Mimblewimble Protocol Encryption
Technically, the Litecoin Mimblewimble update has several layers of encryption, including a series of ‘masks’ for each piece of data in a transaction: values, senders and recipients.
Elliptic Curve Cryptography (ECC)
Asymmetric (or public key) cryptography is a solution used by all blockchains to preserve network security; in particular, the Mimblewimble protocol uses Elliptic Curve Cryptography (ECC). In a nutshell, each address (of any blockchain) has a key pair: private and public. Their security is based on the discrete logarithm problem: the private key cannot be discovered from the public key, as it is linked by a function that can only be solved in one direction.
This, in the case of ECC, is P=k*G, where P is the public key, k the private key and G a constant. This formula greatly increases the difficulty of encryption, which is why the Mimblewimble protocol is an excellent cryptographic security measure. ECC inherently protects every wallet on the blockchain, but it is not the only defense.
The Confidential Transaction is a code also used by Monero: simply, on the recipient’s side, an algorithm chooses a random number with which, on the sender‘s side, the true quantity of tokens will be replaced. A brilliant technique, because the chosen factor will also be proof of ownership of the received LTCs: only that code, known only to the contracting parties, can decipher their value.
Moreover, this protocol excludes further use of private keys: less use, more security. Think of the key as a password: by using the same one for several services, it would be easier to discover it.
The Mimblewimble update hides the identities of senders and receivers through another mechanism: Dandelion, and the name suggests a perfect metaphor to explain the mechanism!
A transaction, in order to be anonymous, will not be announced to the entire blockchain: rather, the proposing node will pass the information to a single randomly chosen node. This, in turn, will send the details of the transaction to another random participant, and so on, until one of the following ‘blows‘ on the data and disseminates it to the rest of the blockchain. In this way, it will be more difficult to trace the identities of sender and receiver.

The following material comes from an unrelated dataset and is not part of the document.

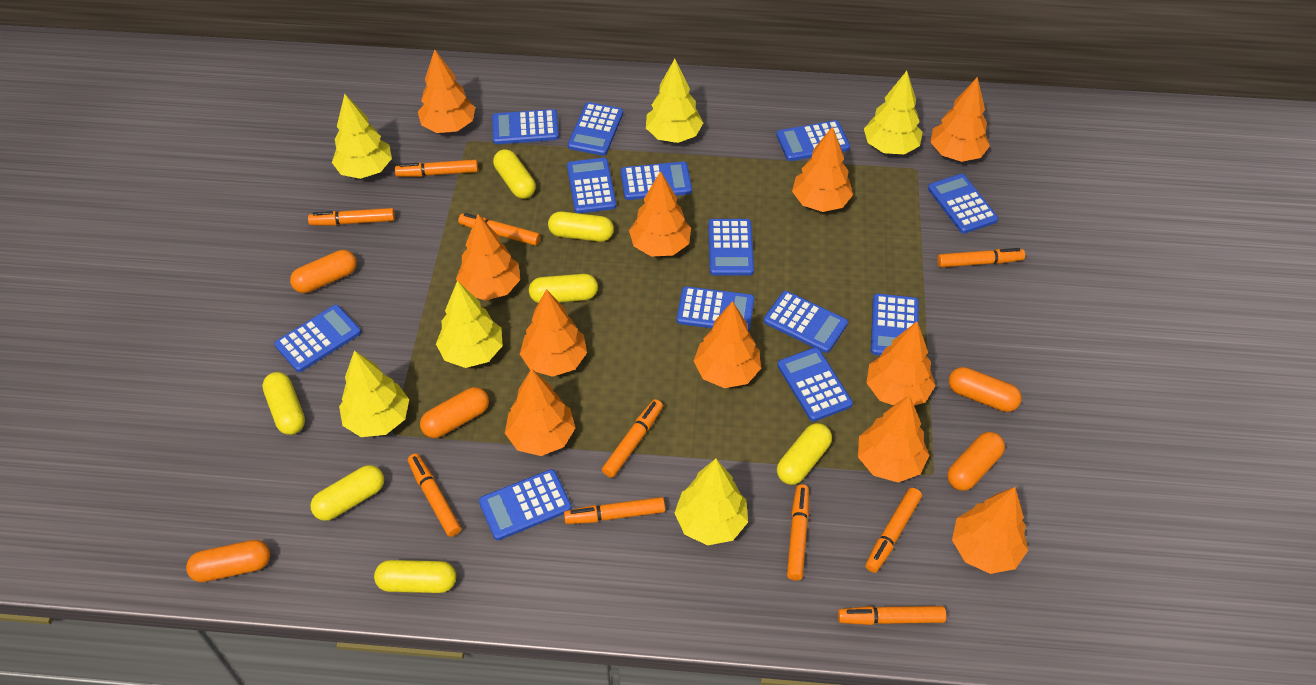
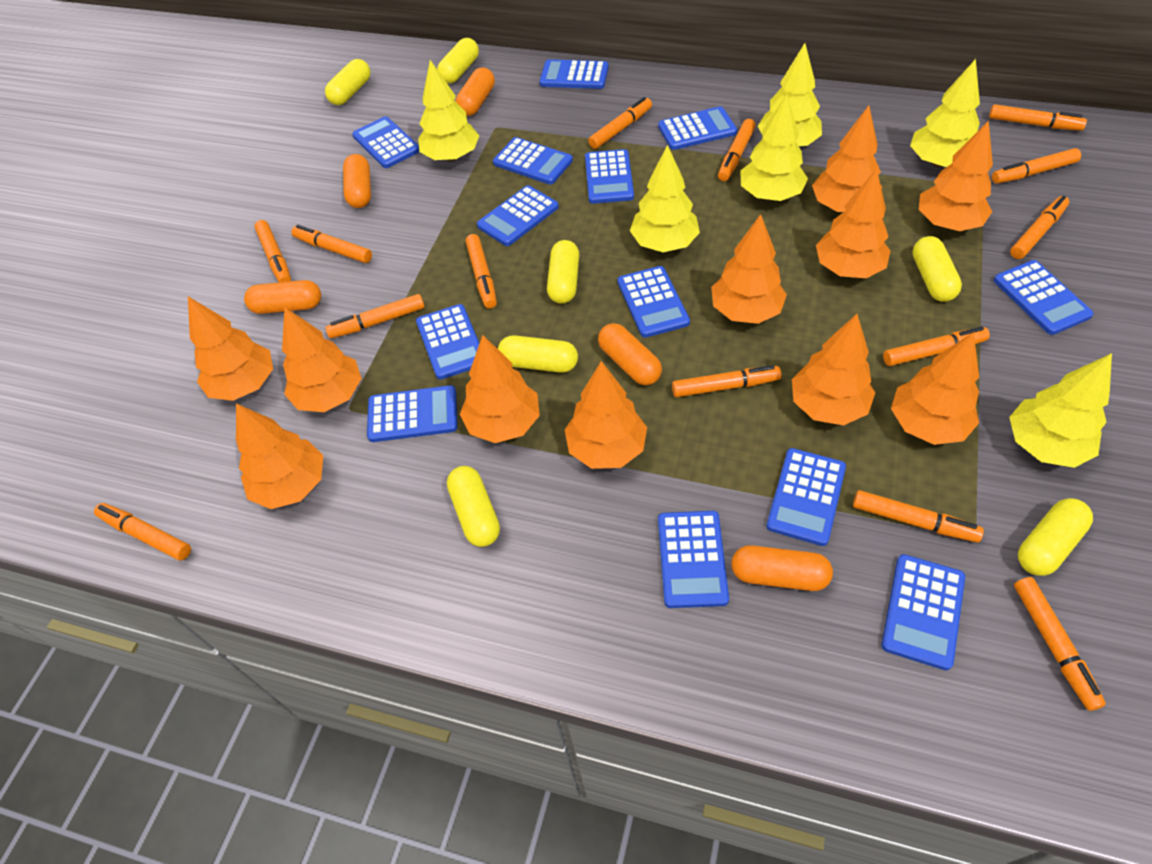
orange marker: 10 -> 14

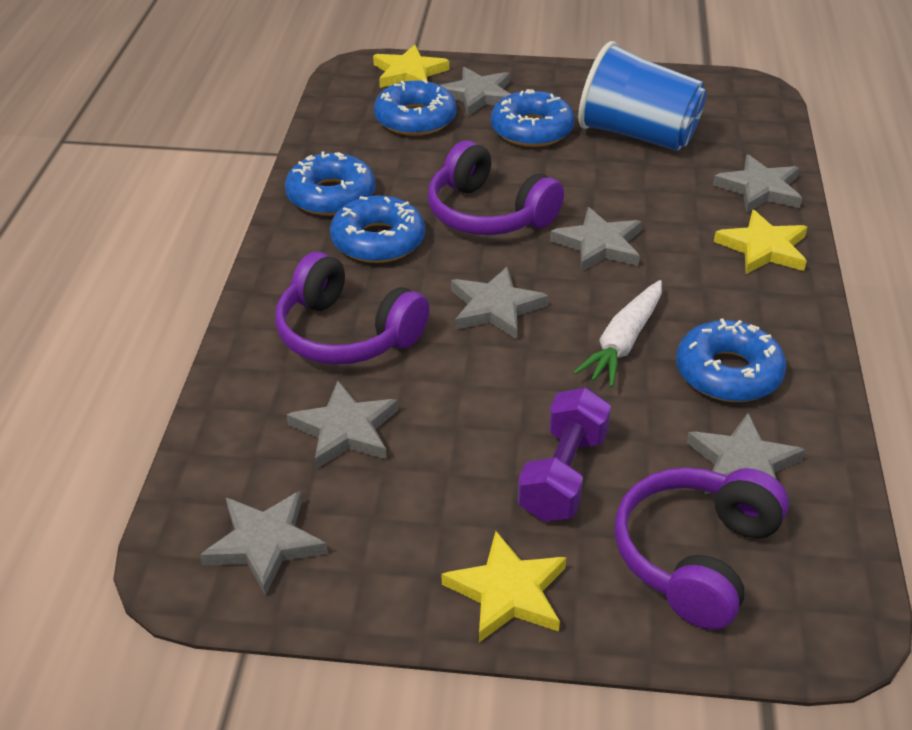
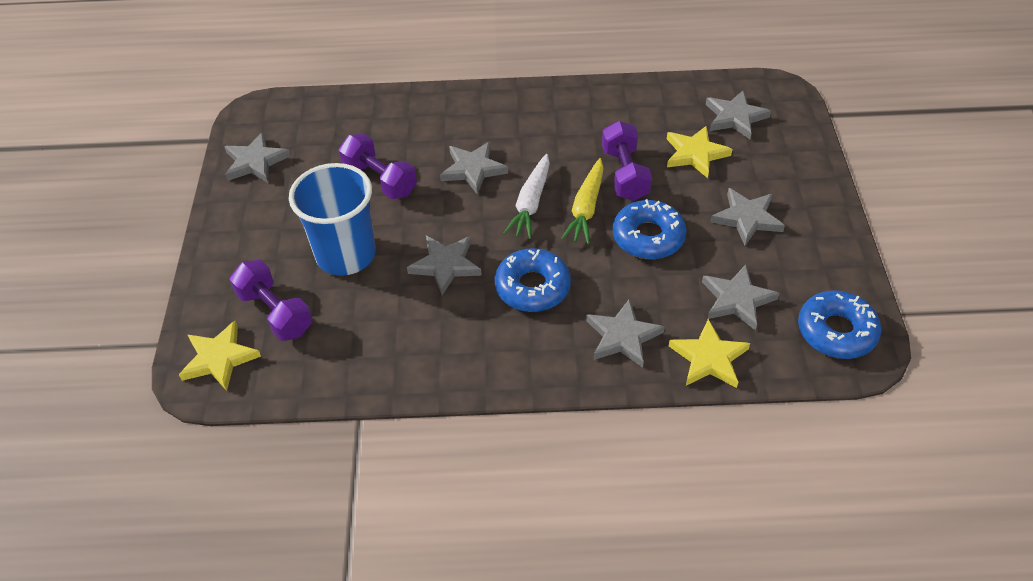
blue donut: 5 -> 3
purple dumbbell: 1 -> 3
purple headphones: 3 -> 0
yellow carrot: 0 -> 1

To make transactions untraceable, the Mimblewimble protocol implements two other cryptographic means, and CoinJoin (also used by Dash and Bitcoin) is the first of them. CoinJoin combines several transactions into one, ‘de-cluttering’ the inputs and outputs so as to hide what was sent (already replaced with the Confidential Transaction) and between whom.
Cut-through is the second mechanism that acts on transactions: it cuts the paths of tokens, indicating only the starting and ending point. Imagine: A sends 10 LTCs to B, then transferred to C. The MW will record a single pass, from A to C, also making the whole system more scalable, due to the smaller amount of data to be stored.
The most widely used ECC curve in the crypto world is y² = x³+7, an ellipse called secp256k1, chosen by Satoshi for Bitcoin’s keys.
The Mimblewimble update will make Litecoin an impregnable fortress. The 5 cryptographic mechanisms (ECC, Confidential Transaction, Dandelion, CoinJoin and Cut-through), as well as working individually, make security exponential: each protocol increases the degree of privacy, multiplying the power of the previous layer. Litecoin will be a new example of decentralised privacy. Mimblewimble!